Bauhaus Lab: Johannes Itten and Paul Klee Curricula Workshops, The Lewis B. and Dorothy Cullman Education and Research Building
In MoMA’s Cullman Education and Research Building, you’ll find visitors sitting at clover-like Bauhaus tables (based on the original workshop photographs) working on drawing exercises devised by Bauhaus masters Johannes Itten and Paul Klee. Interestingly, Klee and Itten themselves were actually not so happy sharing a table—the dinner table, that is.
The radically-styled Itten, who sported a shaven head and crimson robes, was a follower of Mazdaznan, a religious health movement partially inspired by Zoroastrianism that requires a strict macrobiotic diet of grains, nuts, and vegetables. After attending one of Itten’s spare dinners, Klee reportedly said that if he lived on such a punishing diet even his worms would leave him. Fellow Bauhaus master Oskar Schlemmer was even less gracious, saying about Itten’s diet that “focusing so much time on the stomach and to what passed one’s lips may rob one of one’s spontaneity.”
To his students, Itten prescribed a diet of mashed vegetables mixed with garlic into a sort of porridge, along with breathing and meditation exercises, a regime his student followers fervently obeyed.

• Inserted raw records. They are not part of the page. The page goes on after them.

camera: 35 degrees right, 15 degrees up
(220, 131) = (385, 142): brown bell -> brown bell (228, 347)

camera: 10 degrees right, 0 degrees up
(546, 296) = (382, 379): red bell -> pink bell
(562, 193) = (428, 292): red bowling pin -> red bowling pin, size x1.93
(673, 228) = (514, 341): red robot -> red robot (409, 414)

But other students rebelled, maneuvering so that the canteen would serve regular barley soup under the table—literally. Visitors to the Bauhaus during those early years repeatedly commented on the pervasive garlic smell of the facilities (and of the students), and it all must have gotten to the point where the other faculty had had enough.

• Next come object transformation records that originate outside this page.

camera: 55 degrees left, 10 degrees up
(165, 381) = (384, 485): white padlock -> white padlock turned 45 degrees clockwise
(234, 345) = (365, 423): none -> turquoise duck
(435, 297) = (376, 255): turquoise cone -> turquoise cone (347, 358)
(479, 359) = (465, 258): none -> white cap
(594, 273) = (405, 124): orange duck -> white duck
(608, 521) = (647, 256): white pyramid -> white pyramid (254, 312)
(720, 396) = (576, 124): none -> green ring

When Walter Gropius reoriented the activities of the Bauhaus in 1923, Itten’s professorship—and culinary era—effectively ended. Still, we wonder, was there something about this unique diet that helped to produce the most remarkable art school of the modern age? Could it have been the garlic? I thus asked the absolute authority on the matter at MoMA—Gabriel Kreuther, our award-winning master chef at The Modern—if a garlic-heavy diet could be that transformative.

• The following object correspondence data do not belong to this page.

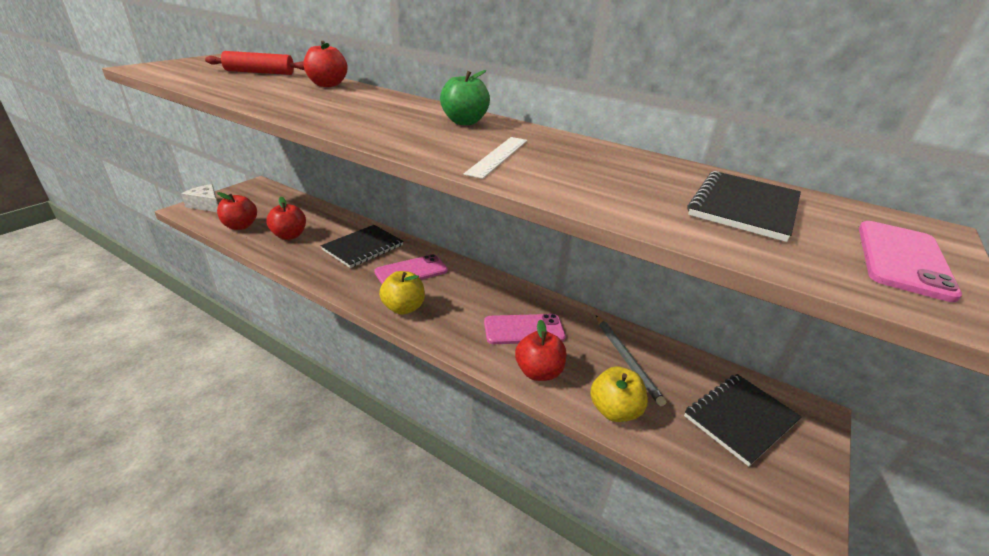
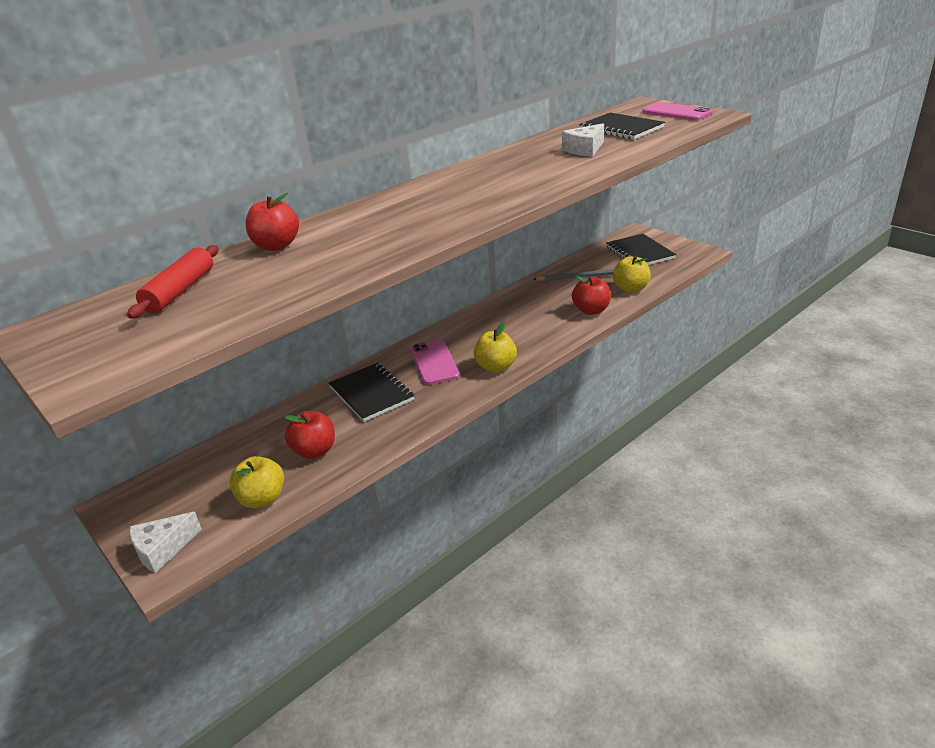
camera: 70 degrees left, 0 degrees up
(240, 226) = (262, 499): red apple -> yellow apple
(464, 122) = (445, 185): green apple -> none
(498, 156) = (534, 176): white ruler -> none
(524, 329) = (541, 312): pink phone -> none
(617, 182) = (584, 150): none -> white cheese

“In the Alsace region, where I am from, we use a lot of garlic,” Kreuther told me. “My grandfather, who was a farmer, would eat raw cloves of garlic during the change of seasons, for four or five days in a row. I was told it was meant to cleanse your system.” Did he try that garlic diet? No, but he does make a garlic soup with thyme and a poached egg. While this soup may not be the magic potion to trigger a new art movement, it would be certain to satisfy the most demanding Bauhaus masters and followers—even, perhaps, Itten himself.